Um das klare, geschwungene Design, das der Brücke seine Leichtigkeit verleiht, zu unterstreichen, wurden die Stahloberflächen der Brücke ausschließlich in Weiß gehalten. Das Sonnenlicht und dessen Reflexionen auf dem Wasser schaffen ein Farbspiel, das sich verändert, je nachdem, von welcher Seite das Licht auf die Brücke fällt. Im Kontrast dazu sind die vier Brückenpfeiler in Dunkelgrau gehalten, »um ihre visuelle Wirkung zu minimieren und die fließenden Linien der Brücke weiter zu betonen«, wie WilkinsonEyre erklärt.Während die Stahlbeton-Brückenpfeiler vor Ort entstanden sind, wurde der gesamte Überbau der Lille Langebro in einer Fabrikhalle in Rotterdam gefertigt und auf dem Seeweg nach Kopenhagen transportiert. »Ein riesiger Kran kam zum Einsatz, um die Brücke einzuheben«, sagt Ingenieur Simon Fryer. »Die meisten Teile waren dabei schon zusammengebaut, bevor sie angeliefert wurden, sodass die Montage vor Ort möglichst wenig Zeit in Anspruch nahm.« Das hatte u. a. den Vorteil, dass der Schiffsverkehr im ‧Innenhafen während der Errichtung der Brücke minimal behindert wurde.

Überraschendes Element

Ganz natürlich fügt sich die Brückenkonstruktion heute in ihre Umgebung ein. Mit der Lille Langebro schaffen die Planer den optischen Eindruck einer in einem Stück konstruierten Stahlbrücke, die auf beiden Seiten fließend in das bestehende Wegenetz übergeht und bei der sich nicht auf den ersten Blick erschließt, wie sie größere Schiffe passieren lassen kann. »Ich finde dieses überraschende Element wunderbar – man erkennt nicht auf Anhieb, dass die Brücke sich öffnen lässt, bis es dann geschieht«, sagt Jim Eyre. Nähert sich ein größeres Schiff, drehen sich die beiden Brückensegmente, die auf den beiden mittleren Pfeilern gelagert sind, um 90 ° und lassen es passieren.

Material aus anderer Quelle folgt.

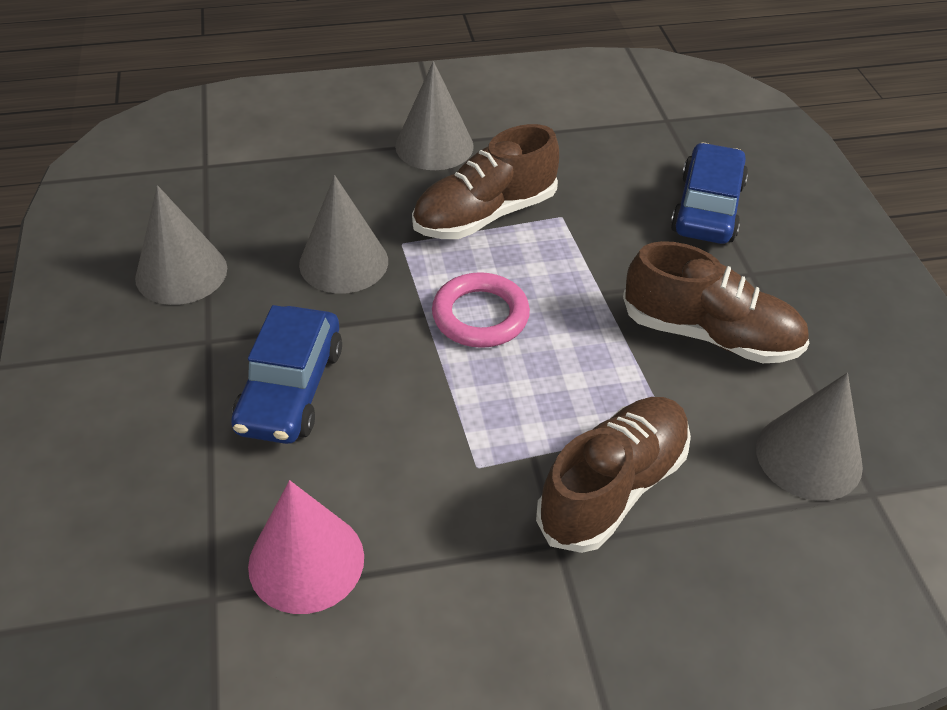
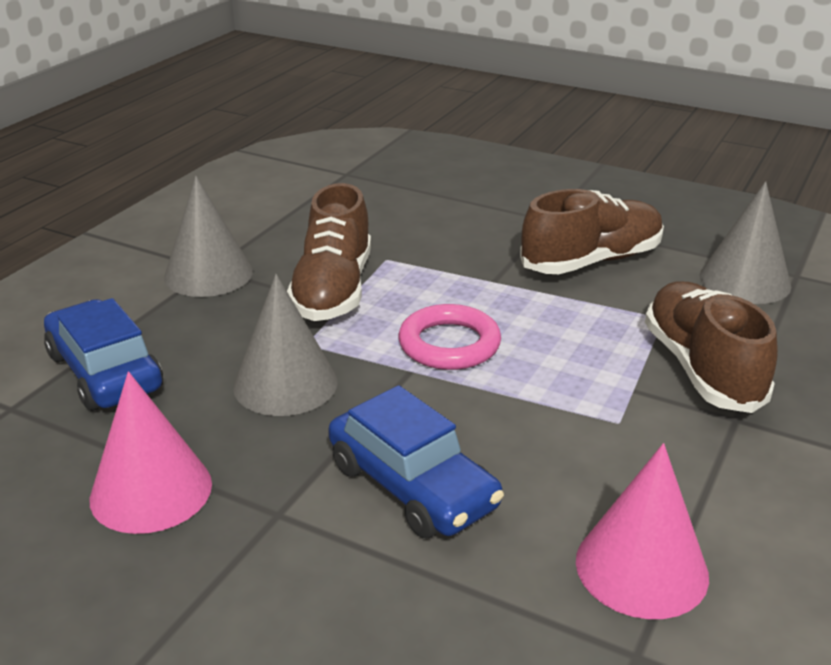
camera: 50 degrees left, 15 degrees down
(181, 273) = (151, 491): grey cone -> pink cone
(707, 208) = (463, 203): blue car -> blue car (105, 372)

Eine wichtige Rolle für die Stiftung Realdania, die das Bauwerk der Kommune Kopenhagen »geschenkt« hat, spielte die Einbindung des 2018 eröffneten BLOX-Gebäudes, das u. a. das dänische Architekturzentrum (DAC) beheimatet. Ihm zu Füßen ist nun auch ein neuer Ort in der Stadt entstanden, der zum Verweilen einlädt und nicht nur zum Durchqueren taugt. »Wenn man eine Brücke interessant macht und ihr eine attraktive Form gibt, dann wird sie zu einem Treffpunkt, vielleicht sogar zu einem Ziel«, sagt Jim Eyre. Gleichzeitig unterstreicht Kopenhagen mit der Lille Langebro seinen Ruf als fahrradfreundliche Hauptstadt in Europa, in der in den vergangenen Jahren gleich mehrere Fahrradbrücken über das Wasser entstanden sind – wie z. B. die 2014 eröffnete Cykelslangen, entworfen von Dissing + Weitling.

Mit der Lille Langebro ist WilkinsonEyre und BuroHappold ein Bauwerk gelungen, das mit seiner hohen ästhetischen Qualität und Funktionalität auf die ganze Umgebung ausstrahlt. Das innovative Tragwerkkonzept macht dabei die ausgesprochene Leichtigkeit der Lille Langebro erst möglich.